Enhancement of insulin-like growth factor 1 receptor (IGF-IR) degradation by heat shock protein 90 (HSP90) inhibitor is a potential antitumor therapeutic strategy. However, very little is known about how IGF-IR protein levels are degraded by HSP90 inhibitors in pancreatic cancer (PC). We found that the HSP90α inhibitor NVP-AUY922 (922) effectively downregulated and destabilized the IGF-1Rβ protein, substantially reduced the levels of downstream signaling molecules (p-AKT, AKT and p-ERK1/2), and resulted in growth inhibition and apoptosis in IGF-1Rβ-overexpressing PC cells.

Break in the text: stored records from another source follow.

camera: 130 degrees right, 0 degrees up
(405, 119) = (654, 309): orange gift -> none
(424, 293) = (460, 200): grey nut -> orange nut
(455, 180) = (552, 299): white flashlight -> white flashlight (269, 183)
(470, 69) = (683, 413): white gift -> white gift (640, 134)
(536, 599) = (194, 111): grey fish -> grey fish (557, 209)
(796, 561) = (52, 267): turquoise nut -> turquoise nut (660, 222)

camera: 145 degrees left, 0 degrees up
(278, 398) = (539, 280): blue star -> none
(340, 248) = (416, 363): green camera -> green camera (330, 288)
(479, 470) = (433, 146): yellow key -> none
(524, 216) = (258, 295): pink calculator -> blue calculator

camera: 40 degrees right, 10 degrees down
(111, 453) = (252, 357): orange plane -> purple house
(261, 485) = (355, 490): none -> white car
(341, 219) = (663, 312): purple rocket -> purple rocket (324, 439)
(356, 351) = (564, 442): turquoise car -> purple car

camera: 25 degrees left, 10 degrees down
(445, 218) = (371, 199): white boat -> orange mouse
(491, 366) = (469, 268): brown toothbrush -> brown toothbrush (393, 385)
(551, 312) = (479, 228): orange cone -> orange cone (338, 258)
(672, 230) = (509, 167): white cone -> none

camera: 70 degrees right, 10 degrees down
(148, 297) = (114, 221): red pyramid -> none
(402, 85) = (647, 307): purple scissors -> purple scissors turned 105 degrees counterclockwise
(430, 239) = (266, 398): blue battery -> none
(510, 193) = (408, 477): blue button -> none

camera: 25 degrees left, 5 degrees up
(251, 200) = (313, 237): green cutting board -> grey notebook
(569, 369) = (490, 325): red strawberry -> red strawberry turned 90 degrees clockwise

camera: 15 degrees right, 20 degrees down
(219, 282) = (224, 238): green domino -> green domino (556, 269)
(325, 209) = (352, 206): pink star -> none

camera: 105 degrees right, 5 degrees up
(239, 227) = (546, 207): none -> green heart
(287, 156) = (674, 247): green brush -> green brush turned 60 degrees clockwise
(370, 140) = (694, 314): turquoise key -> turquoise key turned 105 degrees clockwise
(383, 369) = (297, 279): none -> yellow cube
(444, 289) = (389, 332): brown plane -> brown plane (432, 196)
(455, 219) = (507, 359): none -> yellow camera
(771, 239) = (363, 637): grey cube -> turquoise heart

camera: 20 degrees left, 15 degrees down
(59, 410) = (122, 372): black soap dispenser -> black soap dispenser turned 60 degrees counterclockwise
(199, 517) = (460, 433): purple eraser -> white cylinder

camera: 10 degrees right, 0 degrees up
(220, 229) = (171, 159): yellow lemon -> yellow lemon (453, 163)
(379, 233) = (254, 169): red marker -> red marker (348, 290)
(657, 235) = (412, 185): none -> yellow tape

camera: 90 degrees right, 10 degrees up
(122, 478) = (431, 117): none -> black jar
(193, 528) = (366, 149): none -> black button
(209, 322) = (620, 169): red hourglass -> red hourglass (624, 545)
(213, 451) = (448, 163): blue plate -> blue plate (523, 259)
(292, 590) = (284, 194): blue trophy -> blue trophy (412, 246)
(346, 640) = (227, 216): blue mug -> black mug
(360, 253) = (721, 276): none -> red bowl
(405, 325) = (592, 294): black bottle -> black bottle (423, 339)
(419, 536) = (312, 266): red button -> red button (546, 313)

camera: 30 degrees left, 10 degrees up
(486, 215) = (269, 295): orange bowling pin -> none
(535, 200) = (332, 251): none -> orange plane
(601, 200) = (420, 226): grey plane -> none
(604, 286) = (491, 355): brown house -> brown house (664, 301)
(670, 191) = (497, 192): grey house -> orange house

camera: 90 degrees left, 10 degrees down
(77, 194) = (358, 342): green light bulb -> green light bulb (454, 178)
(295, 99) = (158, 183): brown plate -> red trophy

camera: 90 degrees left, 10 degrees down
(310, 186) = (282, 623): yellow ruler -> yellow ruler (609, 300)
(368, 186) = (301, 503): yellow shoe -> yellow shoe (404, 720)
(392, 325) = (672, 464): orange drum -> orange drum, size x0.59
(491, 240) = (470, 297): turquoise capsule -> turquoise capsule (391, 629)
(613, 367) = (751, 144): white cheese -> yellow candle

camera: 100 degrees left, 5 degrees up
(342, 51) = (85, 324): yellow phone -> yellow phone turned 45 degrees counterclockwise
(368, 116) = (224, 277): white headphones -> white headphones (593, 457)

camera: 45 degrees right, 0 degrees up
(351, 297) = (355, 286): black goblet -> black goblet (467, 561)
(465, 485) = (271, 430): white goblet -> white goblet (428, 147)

Preincubation with a proteasome or lysosome inhibitor (MG132, 3 MA or CQ) mainly led to IGF-1Rβ degradation via the lysosome degradation pathway, rather than the proteasome-dependent pathway, after PC cells were treated with 922 for 24h. These results might be associated with the inhibition of pancreatic cellular chymotrypsin-peptidase activity by 922 for 24h. Interestingly, 922 induced autophagic flux by increasing LC3II expression and puncta formation. However, knockdown of the crucial autophagy component AGT5 and the chemical inhibitor 3 MA-blocked 922-induced autophagy did not abrogate 922-triggered IGF-1Rβ degradation. Furthermore, 922 could enhance chaperone-mediated autophagy (CMA) activity and promote the association between HSP/HSC70 and IGF-1Rβ or LAMP2A in coimmunoprecipitation and immunofluorescence analyses. Silencing of LAMP2A to inhibit CMA activity reversed 922-induced IGF-1Rβ degradation, suggesting that IGF-1Rβ degradation by 922 was partially dependent on the CMA pathway rather than macroautophagy. This finding is mirrored by the identification of the KFERQ-like motif in IGF-1Rβ. These observations support the potential application of 922 for IGF-1Rβ-overexpressing PC therapy and first identify the role of the CMA pathway in IGF-1Rβ degradation by an HSP90 inhibitor.